Güímar

UN MURO, ENTRE LA BUROCRACIA Y LA URGENCIA.

Güímar, a 16 de julio de 2026.- El Ayuntamiento de Güímar se encuentra inmerso en la finalización de una nueva fase del muro que delimita el paseo costero del Puertito, una infraestructura que el persistente oleaje ha ido deteriorando con el paso del tiempo y que requería de una intervención urgente para garantizar la seguridad de los paseantes. Sin embargo, lo que debía ser una obra de mantenimiento necesaria se ha topado con la complejidad de la burocracia administrativa.

Las obras, que forman parte del ambicioso “Máster Plan del Puertito de Güímar”, se han ejecutado a pesar de la falta de autorización expresa de la Demarcación de Costas, el organismo estatal que tiene competencias sobre el dominio público marítimo-terrestre. Este tipo de situaciones no son nuevas para los vecinos de la zona, que llevan años reclamando mejoras en el litoral y que ven cómo los proyectos necesarios para su día a día se ven ralentizados por la lentitud administrativa.

La alcaldesa Luisi Castro y el vicepresidente del Cabildo, Lope Afonso, han visitado recientemente las obras, destacando que esta primera fase de transformación es «mucho más que una reforma» y responde al resultado de escuchar las demandas de los vecinos para recualificar una zona clave para el turismo y la economía local. El proyecto, que abarca 1,2 kilómetros del litoral, contempla nuevas plazas, jardines y accesos al mar más seguros.

La sensación entre los residentes del Puertito es que, en muchas ocasiones, la política no ayuda, sino que se convierte en un obstáculo para la ejecución de proyectos necesarios. La falta de coordinación entre administraciones, en este caso entre el Ayuntamiento y la Demarcación de Costas, torpedea iniciativas que los vecinos consideran prioritarias para su calidad de vida y la seguridad del paseo marítimo.

Los comentarios vecinales reflejan esta frustración. Mientras algunos celebran que el proyecto «haya visto la luz» después de tanto tiempo, otros critican el «postureo» político y recuerdan que las obras carecen de mantenimiento una vez finalizadas. También hay quienes señalan que es «increíble» que la alcaldesa se ponga ahora «las medallas» de un proyecto que, según apuntan, fue impulsado por el gobierno anterior.

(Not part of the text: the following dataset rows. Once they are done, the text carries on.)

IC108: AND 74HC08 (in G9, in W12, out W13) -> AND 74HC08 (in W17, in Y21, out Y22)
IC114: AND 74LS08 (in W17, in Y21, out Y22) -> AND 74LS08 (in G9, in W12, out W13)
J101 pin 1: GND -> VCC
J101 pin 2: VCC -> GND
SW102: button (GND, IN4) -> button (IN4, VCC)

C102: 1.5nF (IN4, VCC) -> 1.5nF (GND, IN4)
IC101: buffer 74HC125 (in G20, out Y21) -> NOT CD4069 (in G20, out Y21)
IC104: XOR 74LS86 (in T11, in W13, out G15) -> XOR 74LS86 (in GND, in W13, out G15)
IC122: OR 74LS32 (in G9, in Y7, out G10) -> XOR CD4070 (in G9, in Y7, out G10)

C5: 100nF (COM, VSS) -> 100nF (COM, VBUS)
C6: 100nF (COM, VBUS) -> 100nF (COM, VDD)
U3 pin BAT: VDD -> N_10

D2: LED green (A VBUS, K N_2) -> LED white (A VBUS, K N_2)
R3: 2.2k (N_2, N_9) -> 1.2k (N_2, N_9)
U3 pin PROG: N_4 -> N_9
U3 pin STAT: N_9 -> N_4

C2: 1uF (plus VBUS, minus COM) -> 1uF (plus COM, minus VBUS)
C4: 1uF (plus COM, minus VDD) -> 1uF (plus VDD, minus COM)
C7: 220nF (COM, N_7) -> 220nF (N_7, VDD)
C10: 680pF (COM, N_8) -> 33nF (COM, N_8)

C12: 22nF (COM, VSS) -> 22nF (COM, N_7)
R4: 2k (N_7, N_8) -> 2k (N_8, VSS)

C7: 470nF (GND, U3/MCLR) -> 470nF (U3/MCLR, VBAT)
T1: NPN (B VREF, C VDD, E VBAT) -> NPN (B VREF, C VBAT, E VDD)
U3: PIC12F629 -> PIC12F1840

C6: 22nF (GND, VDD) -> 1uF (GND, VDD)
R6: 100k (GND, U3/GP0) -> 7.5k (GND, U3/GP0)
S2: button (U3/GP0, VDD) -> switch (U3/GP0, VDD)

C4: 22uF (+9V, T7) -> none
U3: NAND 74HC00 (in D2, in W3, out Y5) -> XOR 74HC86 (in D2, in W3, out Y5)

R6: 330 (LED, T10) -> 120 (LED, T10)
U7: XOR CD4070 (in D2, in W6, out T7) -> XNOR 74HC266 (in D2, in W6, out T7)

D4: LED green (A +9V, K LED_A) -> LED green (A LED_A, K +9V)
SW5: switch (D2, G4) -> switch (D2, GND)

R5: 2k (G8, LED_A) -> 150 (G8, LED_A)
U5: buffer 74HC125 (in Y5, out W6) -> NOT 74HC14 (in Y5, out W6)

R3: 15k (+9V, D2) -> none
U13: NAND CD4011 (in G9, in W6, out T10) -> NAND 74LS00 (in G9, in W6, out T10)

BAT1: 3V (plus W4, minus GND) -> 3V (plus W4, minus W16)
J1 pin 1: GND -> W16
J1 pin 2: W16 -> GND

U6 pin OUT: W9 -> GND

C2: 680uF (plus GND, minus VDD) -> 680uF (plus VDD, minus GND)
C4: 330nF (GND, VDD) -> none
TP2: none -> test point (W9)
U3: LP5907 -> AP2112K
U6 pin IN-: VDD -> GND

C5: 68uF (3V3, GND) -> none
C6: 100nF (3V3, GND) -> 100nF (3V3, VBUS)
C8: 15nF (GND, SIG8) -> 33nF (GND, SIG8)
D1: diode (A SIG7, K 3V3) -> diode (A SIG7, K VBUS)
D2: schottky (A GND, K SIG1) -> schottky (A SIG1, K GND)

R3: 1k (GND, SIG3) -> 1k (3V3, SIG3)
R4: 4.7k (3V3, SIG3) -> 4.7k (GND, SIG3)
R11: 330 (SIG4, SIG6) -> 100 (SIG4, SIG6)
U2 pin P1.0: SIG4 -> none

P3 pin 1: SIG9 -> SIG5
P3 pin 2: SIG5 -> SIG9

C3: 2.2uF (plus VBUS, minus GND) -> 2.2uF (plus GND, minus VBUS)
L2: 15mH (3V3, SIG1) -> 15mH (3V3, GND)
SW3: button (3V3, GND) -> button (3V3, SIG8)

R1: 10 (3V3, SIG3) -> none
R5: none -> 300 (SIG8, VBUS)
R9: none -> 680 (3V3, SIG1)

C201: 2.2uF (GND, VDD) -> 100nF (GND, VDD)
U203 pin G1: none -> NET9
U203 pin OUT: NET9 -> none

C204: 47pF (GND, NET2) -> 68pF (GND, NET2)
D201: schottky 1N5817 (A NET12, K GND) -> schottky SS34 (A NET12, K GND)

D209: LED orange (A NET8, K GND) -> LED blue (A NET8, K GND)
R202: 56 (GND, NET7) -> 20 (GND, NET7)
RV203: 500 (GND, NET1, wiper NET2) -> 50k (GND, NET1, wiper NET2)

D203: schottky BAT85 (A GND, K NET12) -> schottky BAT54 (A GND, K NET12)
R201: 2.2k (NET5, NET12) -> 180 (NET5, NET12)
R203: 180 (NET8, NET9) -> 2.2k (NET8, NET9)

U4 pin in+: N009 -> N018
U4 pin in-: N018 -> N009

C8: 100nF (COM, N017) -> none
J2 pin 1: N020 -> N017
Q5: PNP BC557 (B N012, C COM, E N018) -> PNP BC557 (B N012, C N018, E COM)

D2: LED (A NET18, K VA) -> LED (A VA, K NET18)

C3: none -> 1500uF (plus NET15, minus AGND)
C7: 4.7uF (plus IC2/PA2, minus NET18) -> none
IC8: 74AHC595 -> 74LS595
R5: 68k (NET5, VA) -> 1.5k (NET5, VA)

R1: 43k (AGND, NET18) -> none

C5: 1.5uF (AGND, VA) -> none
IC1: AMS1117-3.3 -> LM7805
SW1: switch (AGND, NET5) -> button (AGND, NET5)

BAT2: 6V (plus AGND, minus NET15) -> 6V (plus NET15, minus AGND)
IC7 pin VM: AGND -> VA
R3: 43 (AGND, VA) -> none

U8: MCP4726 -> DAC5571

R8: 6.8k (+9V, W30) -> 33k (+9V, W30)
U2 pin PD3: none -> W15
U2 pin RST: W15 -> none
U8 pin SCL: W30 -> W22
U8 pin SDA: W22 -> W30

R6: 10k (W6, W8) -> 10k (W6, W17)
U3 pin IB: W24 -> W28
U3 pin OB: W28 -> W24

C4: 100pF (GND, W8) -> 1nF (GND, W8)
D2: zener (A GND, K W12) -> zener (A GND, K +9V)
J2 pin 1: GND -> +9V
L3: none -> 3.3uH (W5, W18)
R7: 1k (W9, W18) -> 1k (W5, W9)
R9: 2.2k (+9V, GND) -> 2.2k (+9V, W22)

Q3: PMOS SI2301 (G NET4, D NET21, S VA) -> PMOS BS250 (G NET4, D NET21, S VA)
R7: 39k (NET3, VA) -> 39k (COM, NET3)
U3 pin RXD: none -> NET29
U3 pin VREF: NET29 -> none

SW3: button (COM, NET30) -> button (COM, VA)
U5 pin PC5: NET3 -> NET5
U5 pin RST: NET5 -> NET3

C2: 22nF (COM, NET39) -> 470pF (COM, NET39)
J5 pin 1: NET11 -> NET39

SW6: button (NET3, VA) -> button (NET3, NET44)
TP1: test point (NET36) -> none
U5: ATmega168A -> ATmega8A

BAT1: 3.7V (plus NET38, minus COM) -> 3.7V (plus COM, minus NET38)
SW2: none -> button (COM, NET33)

El Puertito de Güímar se enfrenta a un momento clave. El Máster Plan promete una transformación integral de la franja costera, con la recuperación de accesos al mar y nuevos espacios de disfrute para residentes y visitantes. Sin embargo, la ejecución de estas obras, junto con las mejoras de accesibilidad para personas con movilidad reducida en la playa de El Cabezo, está generando molestias entre los usuarios que ven limitado el acceso a las playas en pleno verano.

Un debate abierto.

La finalización de esta fase del muro plantea interrogantes sobre la relación entre las administraciones locales y estatales, y sobre cómo la burocracia puede frenar intervenciones necesarias para la seguridad y el bienestar de los ciudadanos. Lo que está claro es que los vecinos del Puertito de Güímar no renuncian a un litoral seguro y accesible, y seguirán reclamando que las administraciones remen en la misma dirección.